By: Sarah Gorvin, The Republican Eagle
Red Wing Shoe Co. announced Tuesday that it will officially close its Danville, Ky., plant at the end of the year.
“It’s more efficient to run two plants than three plants,” Shoe spokesman Peter Engel said Tuesday. The Shoe also operates plants in Potosi, Mo., and Red Wing.
This is the second time the Shoe has announced that the Kentucky plant will close. In November 2009, the company put in action a restructuring plan calling for the closure to deal with a downturned economy.
But just five months later, the economy had improved and the Shoe opted to keep the plant open, though it reduced manufacturing capacity there to just one-third of its previous capacity.
“It’s just time to complete the closure,” Engel said Tuesday.
This week’s announcement stated that the plant’s last day will be Dec. 31, 2012.
Along with the 2009 closure announcement, the Shoe also called for the plant’s 200 employees to be laid off. When it was decided to keep the plant open, about 70 of those employees were brought back, Engel said.
“We recalled them to work indefinitely,” he said.
With the latest closure announcement, the Shoe said 68 employees will be affected, and the company is working to provide them with resources to help find new employment.
Engel said the only employee from the Danville plant who will be transferred to another facility is the plant manager.
In 2009, the Shoe’s other two plants began preparations to absorb the Kentucky plant’s manufacturing capacity. In Potosi, 20,000 square feet of production space was added and 90 new employees were hired.
New employees were also hired in Red Wing, Engel said, and employment is up 20 percent in the last three years; that number includes the rehiring of second-shift employees, who were laid off in the restructuring and brought back in the summer of 2010. Engel would not say how many new employees were hired outside of the second-shift rehires.
Now, Shoe officials said the space and employees are ready for the Danville plant’s closure.
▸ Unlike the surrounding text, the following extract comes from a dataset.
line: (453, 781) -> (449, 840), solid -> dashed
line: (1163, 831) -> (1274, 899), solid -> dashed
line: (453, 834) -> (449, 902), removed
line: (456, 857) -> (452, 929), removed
“Shoemaking is a skilled trade and it takes time to recruit and train workers to our high standards,” Shoe President Dave Murphy said in a statement. “We needed to continue to operate the Danville plant … until our other facilities were able to add capacity and absorb the increased demand.”
In addition to completing the plan set in motion three years ago, Engel added that the economy is still a factor in the decision to close. Even though the unemployment rate is going down and the economy improving, the construction industry — which includes a large sector of the Shoe’s customers — has been lagging behind.
“That part of the economy has been really slow to come back,” Engel said.
However, both Engel and Murphy said the Shoe is now in a position to handle any increase in demand, should it come along as the economy continues to improve.
“In the near term, this restructuring will allow us to manufacture the same volume of footwear, with outstanding quality, at lower costs in our two remaining facilities,” Murphy said.
“In the long term, (it) will allow our capacity to be scaled to meet increased future demand.”